Ismael Jáuregui Castañeda asume la dirección del SIAPA en medio de una profunda crisis hídrica
La salida de Antonio Juárez Trueba como director del Sistema Intermunicipal de los Servicios de Agua Potable y Alcantarillado (SIAPA) era un hecho inevitable. Su gestión, marcada por un enfoque más político que técnico, dejó un legado de problemas en la distribución de agua para una metrópoli de más de cinco millones de habitantes en Jalisco. Ahora, el gobernador Pablo Lemus ha nombrado a Ismael Jáuregui Castañeda como su relevo, encargándole una misión crítica: abordar urgentemente la calidad y escasez del agua.
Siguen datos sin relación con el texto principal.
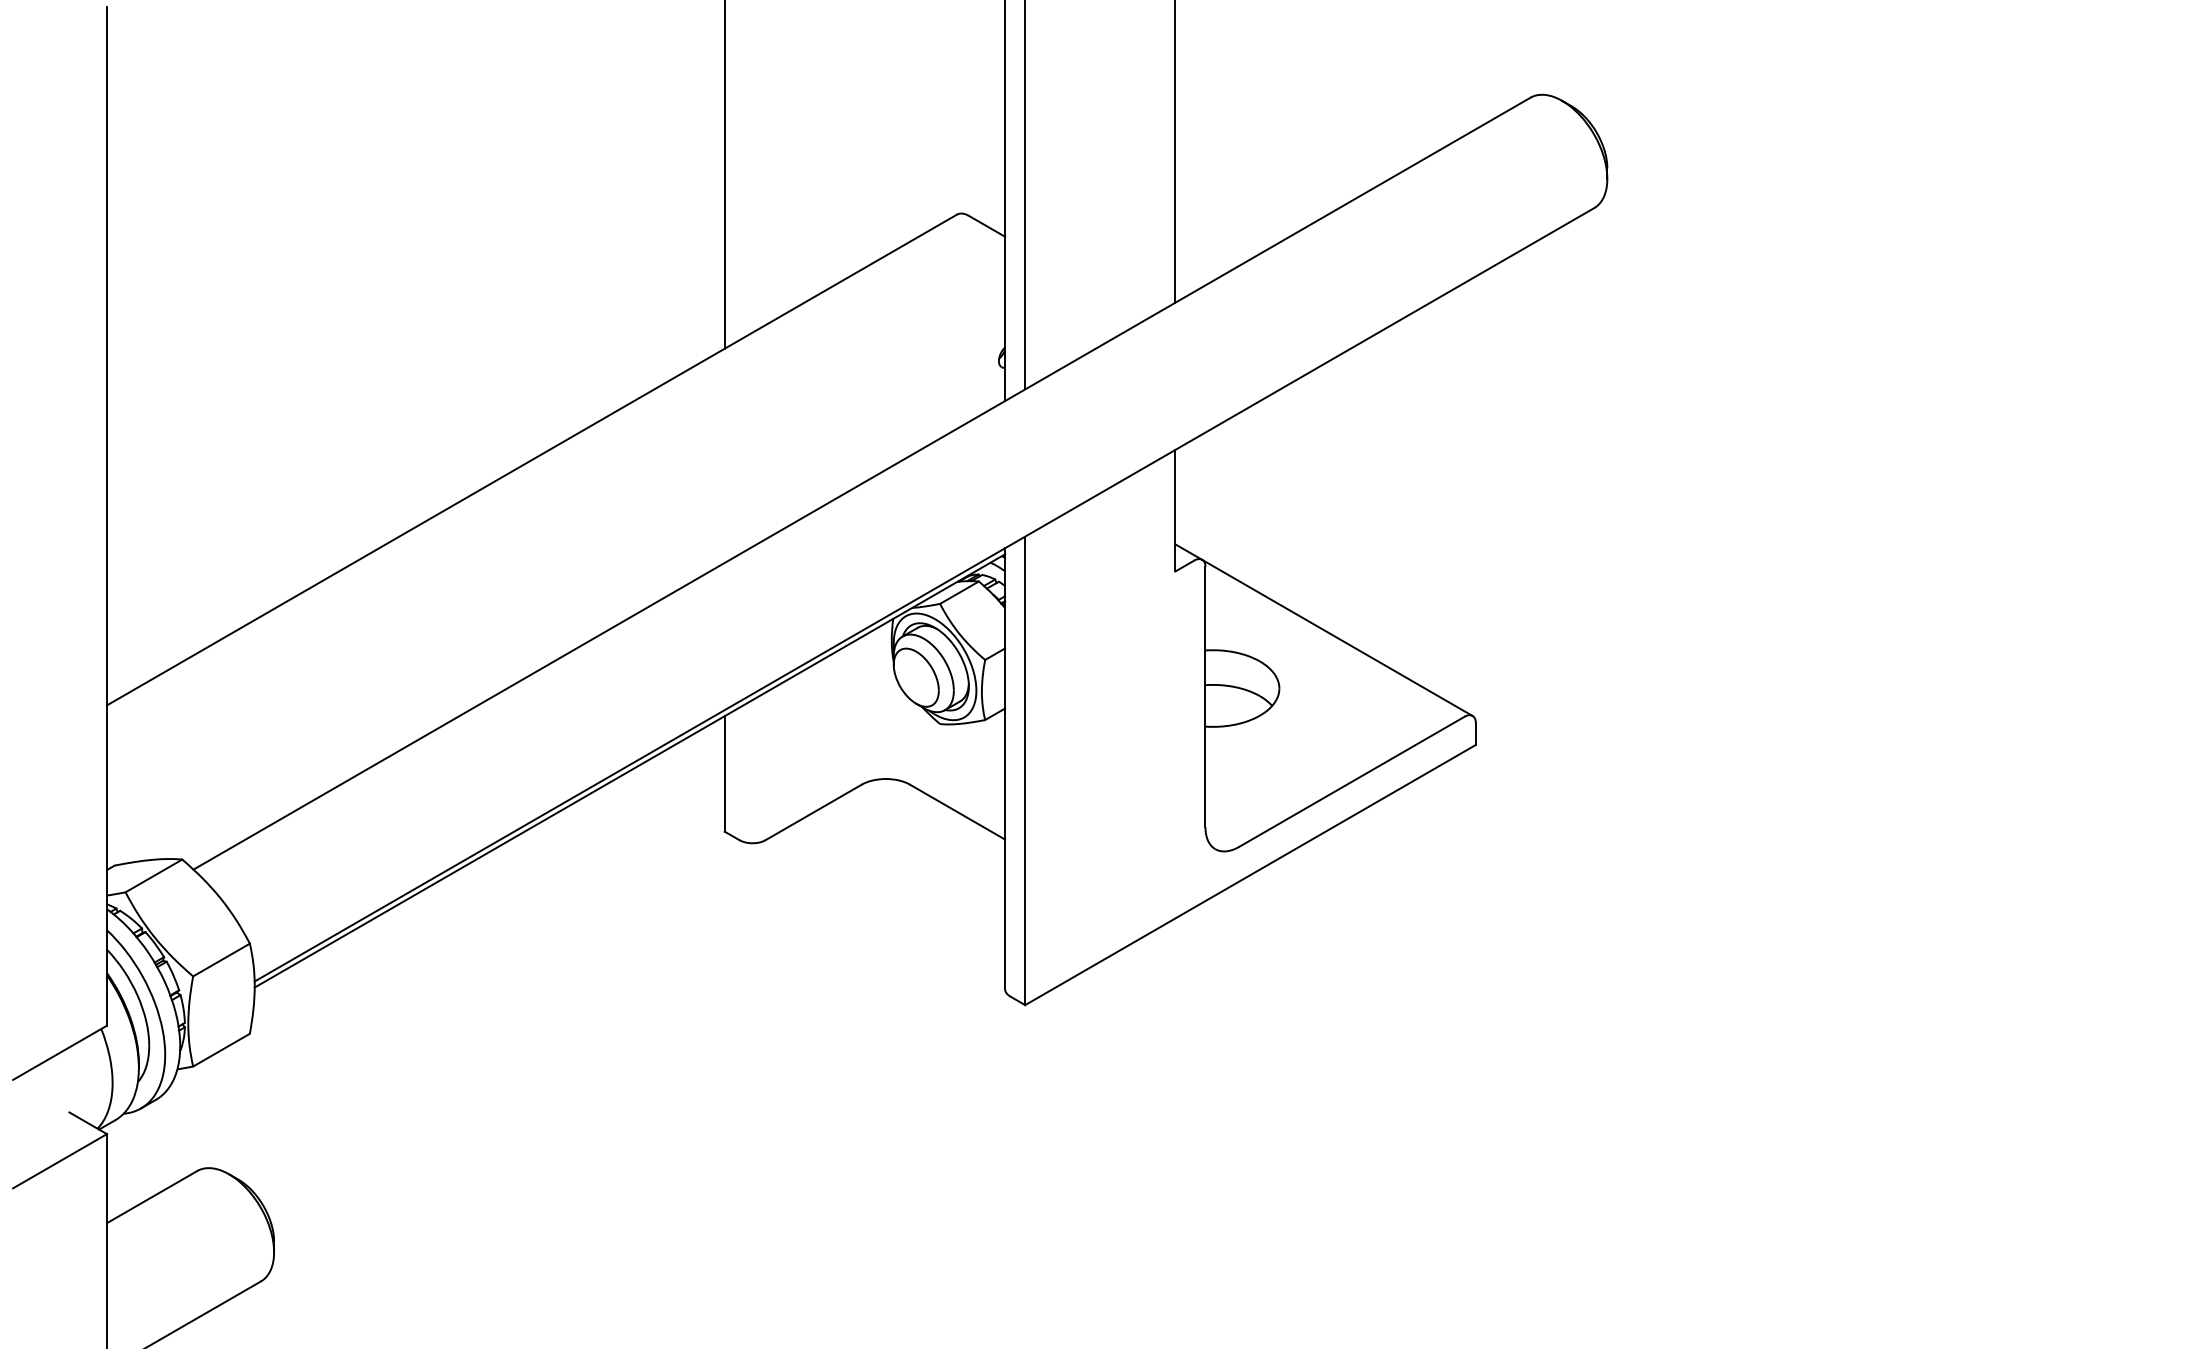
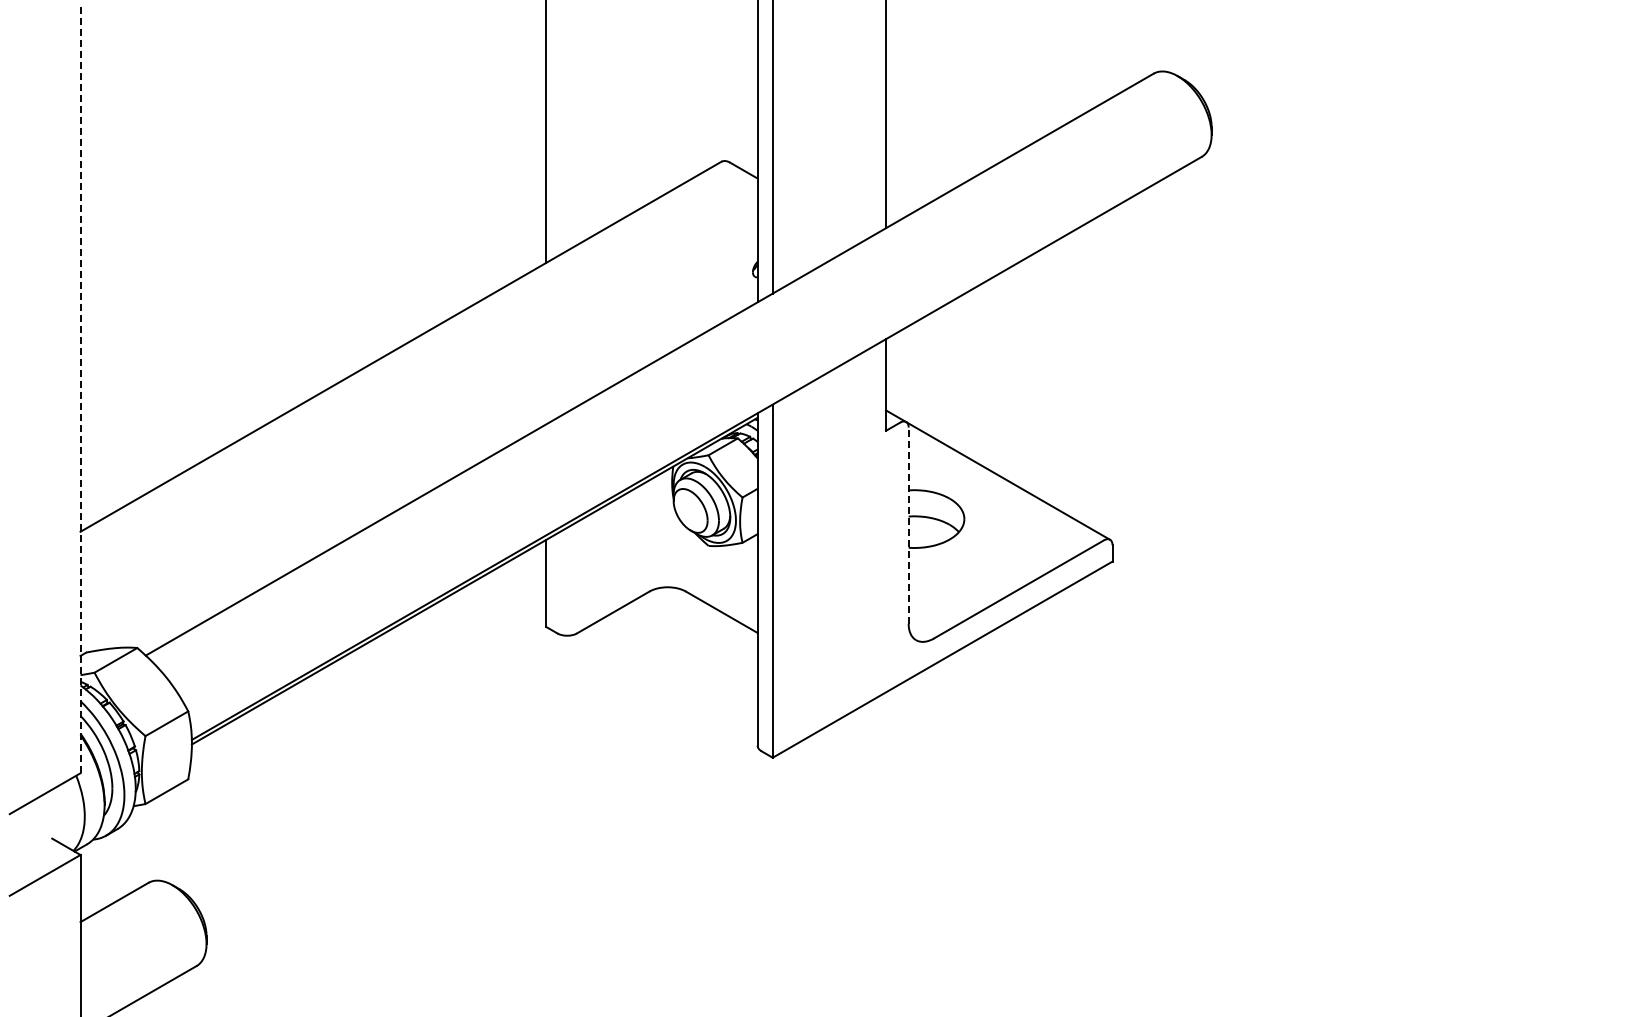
line: (106, 515) -> (80, 388), solid -> dashed
line: (1205, 697) -> (908, 525), solid -> dashed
Un desafío monumental para el nuevo director
Jáuregui Castañeda se enfrenta a una situación alarmante. Miles de ciudadanos reportan diariamente agua turbia o negra, malos olores y la ausencia total del líquido en numerosas colonias. Aunque el anuncio de su nombramiento genera expectativas, recuperar la confianza y la infraestructura hídrica parece una tarea casi imposible, dado el deterioro acumulado en años recientes.
Con una trayectoria reconocida como director de Obra Pública, Jáuregui ha trabajado con Lemus y el presidente municipal de Zapopan, Juan José Frangie, por más de una década. Sin embargo, dirigir el SIAPA—un organismo descrito como quebrado, hundido y sin recursos—representa un reto de otra magnitud. Se espera que haya solicitado garantías políticas y económicas para abordar problemas como una cartera vencida de más de 18 mil millones de pesos y métodos administrativos obsoletos.
Apoyos y recursos para una transformación urgente
Para superar estos obstáculos, Jáuregui contará con el respaldo de la Secretaría de Infraestructura y Obra Pública (SIOP), liderada por David Zamora Bueno, en lugar de depender de entidades como la Comisión Estatal del Agua, criticadas por su inacción previa. Además, el gobernador Lemus ha enviado al Congreso estatal un proyecto de reestructuración que asigna más de 6,500 millones de pesos al SIAPA, proporcionando un punto de partida financiero crucial.
Mientras Jáuregui revisa el proceso de entrega en los próximos 10 días, su gestión a partir del 1 de abril será clave. Deberá lidiar con un aparato burocrático plagado de ineptitudes, como ejemplifica el caso de Elizabeth Castro, un escándalo que Juárez Trueba no pudo resolver. La pregunta sigue en el aire: ¿Podrá Ismael Jáuregui convertir este apoyo en resultados tangibles para los ciudadanos de Jalisco?